MappaLa timida condanna Usa. Anche dal governo degli Stati Uniti sono arrivate parole critiche verso il processo di Tashkent. “Questa sentenza è basata su prove non credibili: non è stato un processo regolare”, ha commentato il portavoce del Dipartimento di Stato americano Adam Ereli.

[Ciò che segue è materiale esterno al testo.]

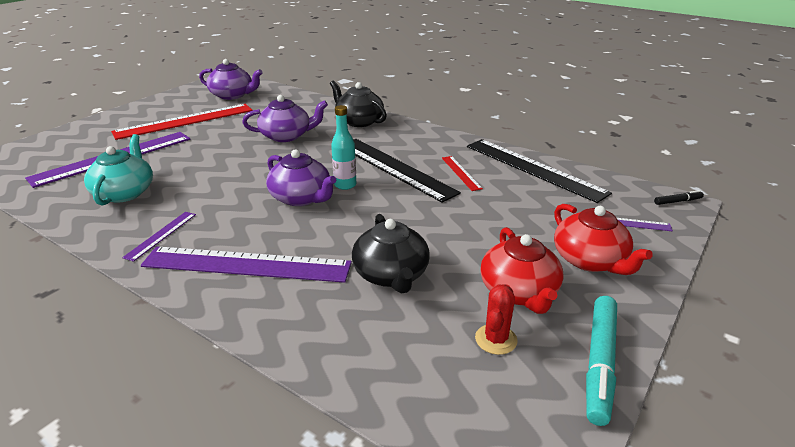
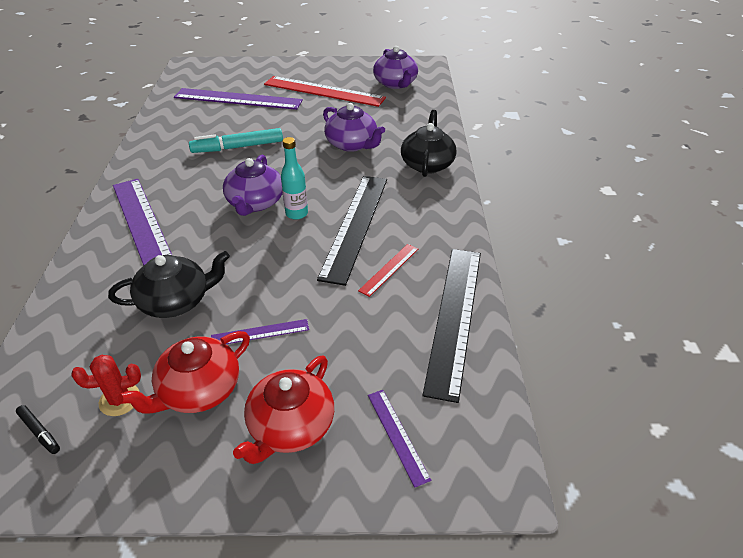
camera: 55 degrees right, 10 degrees up
(125, 192) = (196, 130): turquoise teapot -> none
(161, 235) = (154, 173): purple ruler -> purple ruler (260, 332)
(391, 274) = (176, 301): black teapot -> black teapot turned 150 degrees counterclockwise
(599, 363) = (119, 484): turquoise marker -> turquoise marker (238, 147)
(677, 201) = (502, 476): black marker -> black marker (39, 432)

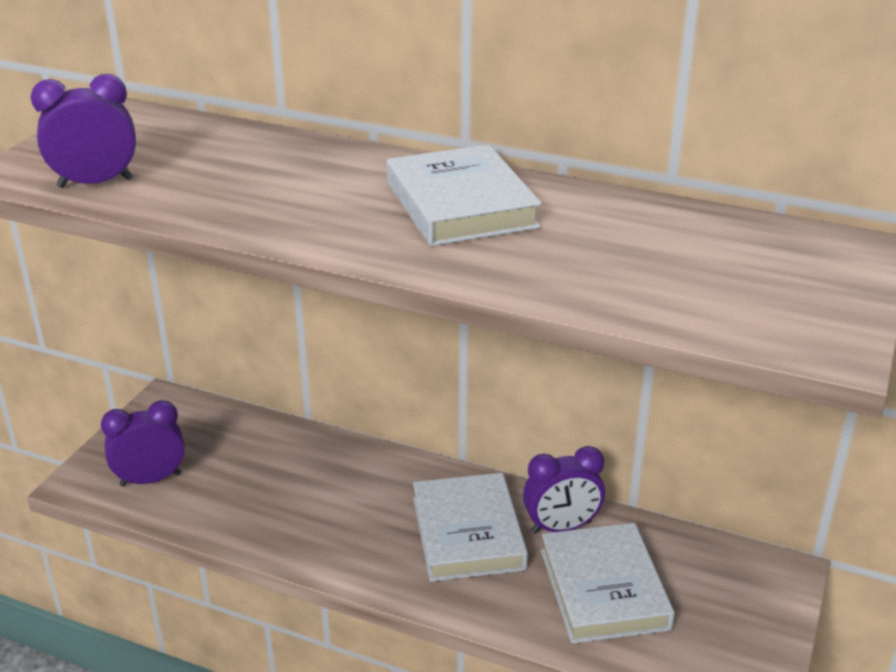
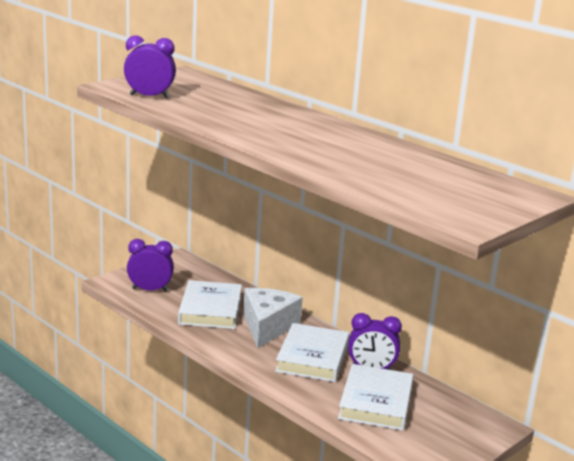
camera: 20 degrees right, 10 degrees down
(370, 494) = (267, 326): none -> white cheese
(461, 205) = (329, 138): white book -> white book (210, 310)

L’amministrazione Bush però non vuole calcare troppo la mano per non rovinare del tutto i rapporti con un regime che considera ancora un alleato strategico nella lotta al terrorismo. Dopo aver condannato il massacro di Andijan - senza però insistere per un’inchiesta indipendente - gli Usa sono stati costretti da Karimov a chiudere la loro grande base militare in Uzbekistan. Per evitare di rompere del tutto le relazioni con Tashkent, Washington mantiene un atteggiamento ambiguo. Come dimostra il fatto che la settimana scorsa gli Usa hanno escluso l’Uzbekistan dalla lista degli Stati che non rispettano la libertà di religione: “Includerlo sarebbe stata una mossa troppo politica, interpretabile come una rappresaglia per la chiusura della nostra base”, ha ammesso alla stampa un dipendente del Dipartimento di Stato.
 
Karimov e Putin al CremlinoLa protezione russa. Nonostante le cautele americane, però, l’alleanza tra Washington e Tashkent sembra ormai definitivamente rotta. E il dittatore uzbeco non sembra affatto preoccupato delle reazioni dell’Occidente, e nemmeno del rischio di venire inserito nella pericolosa lista degli Stati nemici degli Usa. Non a caso proprio lunedì, mentre i giudici leggevano la condanna dei quindici imputati di Andijan, Islam Karimov si trovava a Mosca per siglare con il presidente russo Putin un patto di alleanza militare che lega i due Paesi in un patto d’acciaio: la Russia interverrà militarmente a difesa dell’Uzbekistan se questo venisse attaccato dall’esterno e interverrà anche per ristabilire l'ordine interno in caso di rivolte analoghe a quella di Andijan. In cambio l’Uzbekistan concederà a Mosca l’utilizzo delle proprie basi militari.
Putin, sempre più infastidito dall’espansione della sfera d’influenza militare e politica americana nelle ex repubbliche sovietiche, ha colto la palla al balzo: ha approfittato al volo della crisi che il massacro di Andijan ha aperto nei rapporti tra Uzbekistan e Occidente per venire in soccorso al regime di Karimov, riportandolo sotto l’ala protettrice di Mosca.